Thursday, May 18, 2006

French Court will decide if driver is responsible for homicide of unborn child

This is a translation of an article from Genethique.org:

A Court in Belley, France, will decide today whether a driver is guilty of homicide of an unborn child.

On July 23, 2004, Valérie Dewier, 7 months pregnant, and her husband Jean-Charles were in a car accident. The couple had sought five years worth of medical treatment to finally conceive their baby, whom they had already named Naomie. They called her the "last chance" child. For each of their other two children, the couple had had many medical treatments to conceive.

After the accident, the doctors noticed that the baby was not getting enough oxygen, so they performed an emergency C-Section. But the baby did not survive. Since the baby was considered viable, his birth was attested to at the civil registry. The autopsy revealed the baby had breathed outside the womb, therefore the driver could be charged with involuntary manslaughter.

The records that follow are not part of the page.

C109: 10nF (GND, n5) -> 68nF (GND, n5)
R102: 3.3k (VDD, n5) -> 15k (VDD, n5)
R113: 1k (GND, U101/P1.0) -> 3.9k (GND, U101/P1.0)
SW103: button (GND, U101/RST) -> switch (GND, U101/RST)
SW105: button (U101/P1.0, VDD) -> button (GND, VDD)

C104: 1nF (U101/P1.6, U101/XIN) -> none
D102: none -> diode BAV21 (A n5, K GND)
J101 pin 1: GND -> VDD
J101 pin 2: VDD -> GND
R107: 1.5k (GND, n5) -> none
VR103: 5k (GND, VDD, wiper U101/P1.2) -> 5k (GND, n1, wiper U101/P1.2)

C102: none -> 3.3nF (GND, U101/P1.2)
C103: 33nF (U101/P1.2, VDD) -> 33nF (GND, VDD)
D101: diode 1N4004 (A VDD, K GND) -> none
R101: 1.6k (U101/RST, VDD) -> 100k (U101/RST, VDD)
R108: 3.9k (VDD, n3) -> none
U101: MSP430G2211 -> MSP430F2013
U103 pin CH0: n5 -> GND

But, due to a series of cases relating to car accidents and medical errors, a court decision in 2001 reversed the general practice, current since the nineteenth century, of condemning people who provoked involuntary labour and the subsequent death of an unborn child. It's called the Grosmangin decision (l'arrêt Grosmangin). The MNA from Gironde, Jean-Paul Garraud, says "with this jurisprudence, we come to the paradox that an unborn animal in France is protected from crime, while the unborn human is not".

This MNA proposed a law in 2003 to fill these legal void. Quickly, he is accused of wanting to erode abortion rights, even those the intention of this law was to protect against external assault a pregnant woman who wished to keep the baby.

The MNA explains that according to the Academie de Médicine, the fetus is considered a patient. This legal immunity undermines the Hippocratic Oath. As for the Dewiers, they've lobbied politically so this legal void be filled, but they've decided to begin an association to make sure this does not happen to any other parents.

Naomie's autopsy, late in coming, revealed that she had breathed after the C-section because the the lungs were stretched.

This report was only the beginning of relief for these parents. Says Jean-Charles " I cannot believe that our child would not have existed if he hadn't breathed."

"To obtain a loan or a birth bonus, he is considered a person. But we deny his existence if he dies after an accident." says Valerie.

Tomorrow, May 19th, the St. Vincent de Paul Hospital will hold a debate on the legal status of the fetus.

A week after an investigation into the discovery of 450 unborn children in hospital's morgue was shelved, Jean-Phillipe LeGros, a psychologist who specializes in maternity, angrily said "this decision reflects society's denial in the face of the very existence of these children, to the chagrine of the families, to whom we say symbolically 'nothing happened'. He wants a debate on the reasoning behind the non-status of the fetus.